136.
Las faenas domésticas o las servidumbres mundanas que la madre no vacila en imponer a la estudiante, a la aprendiza, terminan por agotarla. Durante la guerra, he visto alumnas a quienes yo preparaba en Sèvres, abrumadas por las tareas familiares que se acumulaban a su labor escolar: una contrajo el mal de Pott, y otra, la meningitis. La madre —ya se verá— es sordamente hostil a la manumisión de su hija y, más o menos deliberadamente, se dedica a vejarla; se respeta el esfuerzo que realiza el adolescente para convertirse en hombre, y ya se le reconoce una gran libertad. De la muchacha se exige que permanezca en casa, se vigilan sus salidas: no se la estimula en modo alguno para que tome en sus manos sus propias distracciones y placeres. Es raro ver a las mujeres organizar por sí solas una excursión, un paseo a pie o en bicicleta, o entregarse a un juego como el del billar, los bolos, etc. Además de la falta de iniciativa que proviene de su educación, las costumbres les hacen difícil la independencia. Si vagabundean por las calles, las miran, las abordan.

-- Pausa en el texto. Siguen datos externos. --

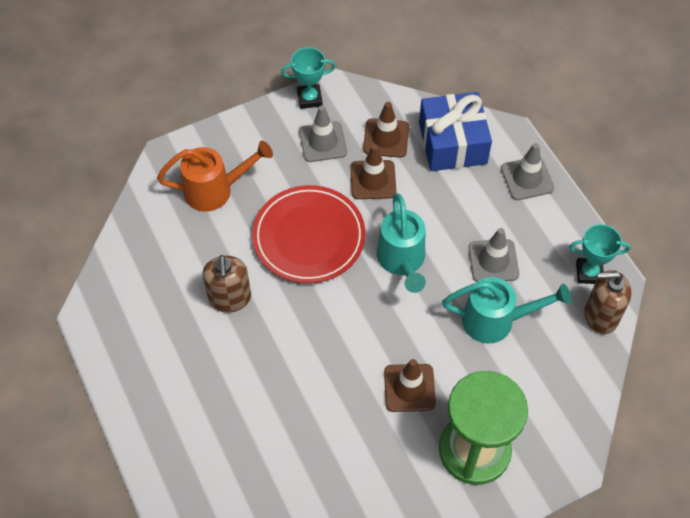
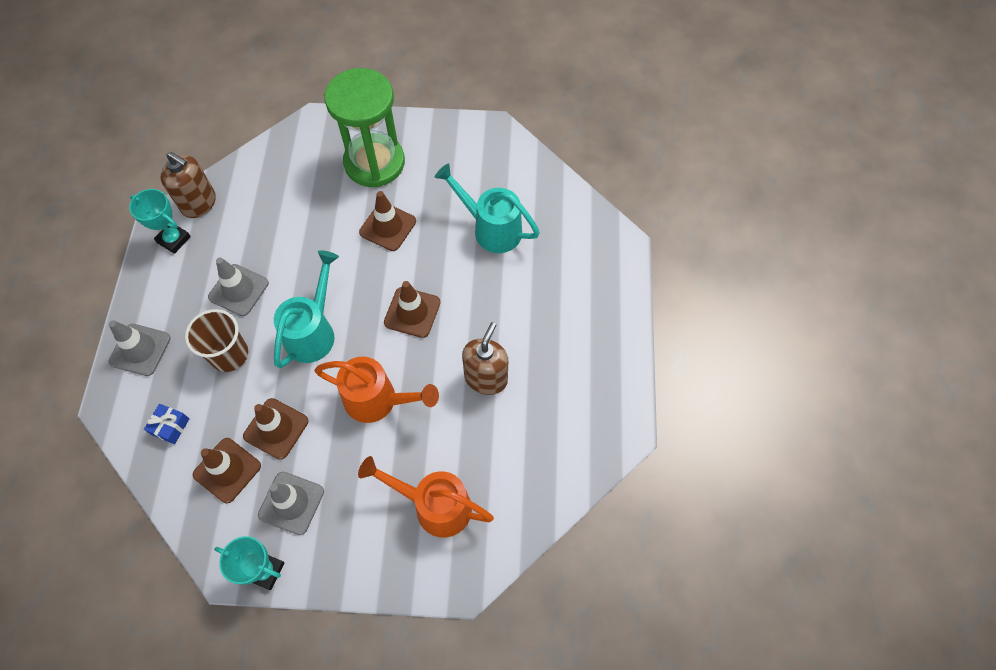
camera: 150 degrees left, 5 degrees up
(309, 237) = (378, 400): red plate -> orange watering can
(329, 320) = (412, 312): none -> brown traffic cone
(452, 143) = (170, 426): blue gift -> blue gift, size x0.41
(454, 210) = (229, 354): none -> brown cup
(496, 320) = (280, 241): turquoise watering can -> turquoise watering can (491, 229)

Conozco muchachas que, sin ser tímidas en absoluto, no experimentan ningún placer en pasear solas por París, ya que, continuamente importunadas, necesitan estar siempre en guardia; y, en tales condiciones, todo placer desaparece. Si las chicas estudiantes recorren las calles en alegres bandadas, como hacen los estudiantes, dan un espectáculo; caminar a grandes pasos, cantar, hablar a gritos, reír a carcajadas, comerse una manzana, son otras tantas provocaciones, y se harán insultar o seguir o abordar. La despreocupación se convierte inmediatamente en falta de compostura; ese control de sí misma al que está obligada la mujer y que en «la joven bien educada» se transforma en una segunda naturaleza, mata la espontaneidad; la exuberancia viva es cohibida. Ello produce tensión y tedio. Este tedio es comunicativo: las muchachas se cansan pronto unas de otras; no se arrancan mutuamente de su prisión; y esa es una de las razones que tan necesaria les hace la compañía de los muchachos. Esa incapacidad de bastarse a sí mismas engendra una timidez que se extiende a toda su existencia y se marca en su mismo trabajo. Piensan que los triunfos deslumbrantes están reservados para los hombres; ellas no se atreven a apuntar demasiado alto. Ya se ha visto que, al compararse con los chicos, algunas muchachitas de quince años declaraban: «Los chicos son mejores.» Esa convicción es debilitante. Invita a la pereza y la mediocridad. Una joven —que no tenía ninguna deferencia especial por el sexo fuerte— reprochaba a un hombre su cobardía; le hicieron observar entonces que también ella era cobarde en grado sumo. «¡Oh, una mujer es distinto!», exclamó con tono complacido.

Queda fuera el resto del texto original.